So Big


by Edna Ferber
Published by Perennial, 2000

Reviewed by Patti L. Smith
Every now and again I start to take modern creature comforts for granted. A few weeks ago, our basement flooded and we couldn't do the laundry for the couple of days it took for my husband to figure out what the problem was and make the necessary repairs. This past winter, we lost power and heat for a few days and had to drag a mattress to our family room and sleep in front of our wood burning fireplace. I lasted exactly one night before I made my husband go to a hotel that had power and heat.

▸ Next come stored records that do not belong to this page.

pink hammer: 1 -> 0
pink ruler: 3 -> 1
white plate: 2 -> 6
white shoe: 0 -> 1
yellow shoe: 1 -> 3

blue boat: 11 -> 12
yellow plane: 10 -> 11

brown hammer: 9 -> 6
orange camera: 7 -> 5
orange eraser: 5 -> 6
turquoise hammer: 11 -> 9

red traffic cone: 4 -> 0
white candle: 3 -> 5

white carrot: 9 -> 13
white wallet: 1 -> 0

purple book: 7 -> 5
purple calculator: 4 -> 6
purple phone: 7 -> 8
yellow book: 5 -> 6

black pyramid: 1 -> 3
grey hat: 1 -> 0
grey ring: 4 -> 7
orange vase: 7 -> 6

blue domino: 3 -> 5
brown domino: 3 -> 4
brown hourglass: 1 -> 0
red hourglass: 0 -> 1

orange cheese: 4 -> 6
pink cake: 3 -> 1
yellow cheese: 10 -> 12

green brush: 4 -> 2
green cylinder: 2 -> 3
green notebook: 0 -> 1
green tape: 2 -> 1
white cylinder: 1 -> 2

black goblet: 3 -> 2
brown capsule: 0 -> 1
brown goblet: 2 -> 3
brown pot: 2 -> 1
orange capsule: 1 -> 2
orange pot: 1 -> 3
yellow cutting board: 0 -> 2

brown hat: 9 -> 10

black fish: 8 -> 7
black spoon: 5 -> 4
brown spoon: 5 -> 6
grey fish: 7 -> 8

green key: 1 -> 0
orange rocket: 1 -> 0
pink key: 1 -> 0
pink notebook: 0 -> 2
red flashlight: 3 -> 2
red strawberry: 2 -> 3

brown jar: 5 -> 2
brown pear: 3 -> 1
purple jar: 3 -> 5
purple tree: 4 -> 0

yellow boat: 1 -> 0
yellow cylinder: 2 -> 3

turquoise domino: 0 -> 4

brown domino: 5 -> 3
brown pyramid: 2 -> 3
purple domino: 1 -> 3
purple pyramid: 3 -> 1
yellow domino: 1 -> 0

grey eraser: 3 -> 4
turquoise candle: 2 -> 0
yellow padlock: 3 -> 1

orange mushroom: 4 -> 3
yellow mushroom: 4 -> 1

I bring up these vignettes because our last book club selection, "So Big" by Edna Ferber, is set in the late 1800s through the early part of the 1900s, a time when creature comforts were few and far between especially for people who lived in rural areas. The book follows the life of Selina Peake DeJong, a young woman who spends her early life with her father in Chicago. After finishing school, she opts to head to the country to teach school. She arrives at the home of the Pool family, where she will stay while she teaches. For the first time in her life, Selina (and, in my case, me) sees what it is like to live on a "working farm". The life is hard and brutal, and it ages people quickly. Selina adjusts to a life that includes sleeping in a room where her cup of water often freezes in the cold. After teaching for a year, Selina meets Pervus DeJong, whom she marries. The couple have a baby, named Dirk, and nicknamed "So Big". The family lives together on a farm, working and loving hard. After a short time, Pervus dies, leaving Selina alone to raise a son and work the farm. The book focuses on how Selina makes her way in a male dominated world at a time when a women's place was literally in the kitchen. She faces many of the same challenges that women of today face, albeit in the farming market rather than the boardroom. Selina works nonstop-there is seemingly no end to the chores that must be done every single day. All the while, she raises "So Big" into a fine young man who heads off to Midwest University (a thinly veiled University of Chicago) after graduation from high school.

While at Midwest University, So Big encounters the class struggles du jour. Perhaps the best example of the class conflicts is the description of the friendship that forms between So Big (a Classified, i.e. young students who cut class and worried about football games, members of the opposite sex and, charmingly, "fudge") and Mattie (an Unclassified, i.e. an older, earnest student whose education was interrupted for some reason or another and who takes school very seriously). Despite an initial spark in the relationship, including a visit home to Selina, So Big drops her when a fraternity brother voice disapproval of friendship with an "Unclassified". So Big's decision to stick with his wealthy and popular fraternity and forsake his simple and true friend foreshadows his life to come.

After the university, So Big experiences great success in his chosen profession of architecture. He finds himself mixing with the upper classes, as his career skyrockets. Near the end of the book, he visits his mother on the farm with some friends of his. The comparison is striking and begs the question: "what is success?" Is success a working farm that is achieved after hard work and that brings much happiness and contentment (but not much money) to the farmer? Or is it a soul numbing job that delivers a large salary, a butler and the material trappings of money?

The questions of class and "success" are still extremely relevant today. Selina represents a content, happy, poor, proud woman who would likely be considered "lower class" by today's standards. In comparison, her son is an upper class, career man with a large abode who dines at the finest restaurants and wears the finest clothes. With this book, the reader plunges to the dizzying lows of Selina, who must live in a room without heat, to the highest of highs with So Big as he runs with the "in" crowd. My one complaint about the book is that I feel it ended too soon. I wanted to know more about Selina and So Big, and what ultimately became of them. Did So Big leave the fast track? Did he return to the farm and the land her grew up on? Did Selina ever leave the farm and spend some luxury time with her wealthy son? Ms. Ferber did not answer these questions and so I-reading in my air conditioning cooled house, with my electric lights, drinking an ice cold pop-was left to wonder.